Bisnis Indonesia
Published at
December 29, 2025 at 12:00 AM
Restitusi PPN Batu Bara Bikin Boncos, Tembus Rp42,9 Triliun hingga November 2025
Bisnis.com, JAKARTA — Kementerian Keuangan (Kemenkeu) mencatat pengembalian pembayaran atau restitusi pajak dari sektor batu bara menembus angka Rp42,9 triliun hingga November 2025.
Peningkatan restitusi pajak pertambahan nilai (PPN) itu dipicu penetapan batu bara ke dalam kategori barang kena pajak (BKP) pasca pengesahan UU Cipta Kerja. Implementasi omnibus law yang disahkan 2020 itu mengubah aturan dalam UU PPN, di mana sebelumnya batu bara bukan merupakan BKP.
Direktorat Jenderal Pajak Kemenkeu mencatat bahwa restitusi PPN sektor batu bara sejak 2021 sampai 2025 terus meningkat. Pada 2021, restitusi PPN batu bara tercatat sebesar Rp5,7 triliun.
Kemudian, nilainya meningkat ke Rp11,3 triliun (2022), Rp20,2 triliun (2023) dan Rp25,2 triliun (2024).
"Sementara itu, hingga November 2025, nilai restitusi PPN sektor batu bara telah mencapai Rp42,9 triliun," terang Direktur Penyuluhan, Pelayanan dan Hubungan Masyarakat Ditjen Pajak Kemenkeu, Rosmauli kepada Bisnis, Rabu (24/12/2025).
Untuk diketahui, batu bara resmi menjadi barang kena pajak (BKP) dengan implementasi omnibus law tersebut, sebagaimana tercantum dalam pasal 4A UU PPN setelah berlakunya UU Cipta Kerja.
Sebelumnya, secara umum ada empat barang tidak menjadi objek PPN yaitu: (1) barang tambang yang diambil dari sumbernya; (2) barang kebutuhan pokok; (3) makanan dan minuman yang disajikan di hotel, restoran, rumah makan, warung dan sejenisnya; dan (4) uang, emas batangan dan surat berharga.
Dengan berlakunya UU Cipta Kerja, batu bara dikeluarkan dari kategori barang tidak kena PPN. Dengan status BKP, maka wajib pajak atau pengusaha kena pajak (PHK) berhak untuk mengkreditkan pajak masukan yang terkait dengan eksportasi batu bara.

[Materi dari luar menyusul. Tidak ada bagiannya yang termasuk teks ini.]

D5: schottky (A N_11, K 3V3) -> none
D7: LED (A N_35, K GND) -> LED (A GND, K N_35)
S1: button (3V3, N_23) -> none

Untuk itu, mereka bisa memeroleh restitusi atau pengembalian pendahuluan yang kini mekanismenya telah dipercepat, jika status pajak masukannya lebih besar dari pajak pengeluaran (penjualan).
Namun karena tarif yang berlaku 0%, sedangkan PKP tetap membayar PPN selama produksi maupun proses eksportasi, maka otomatis akan terjadi lebih bayar karena pajak masukan lebih besar dibandingkan pajak keluaran.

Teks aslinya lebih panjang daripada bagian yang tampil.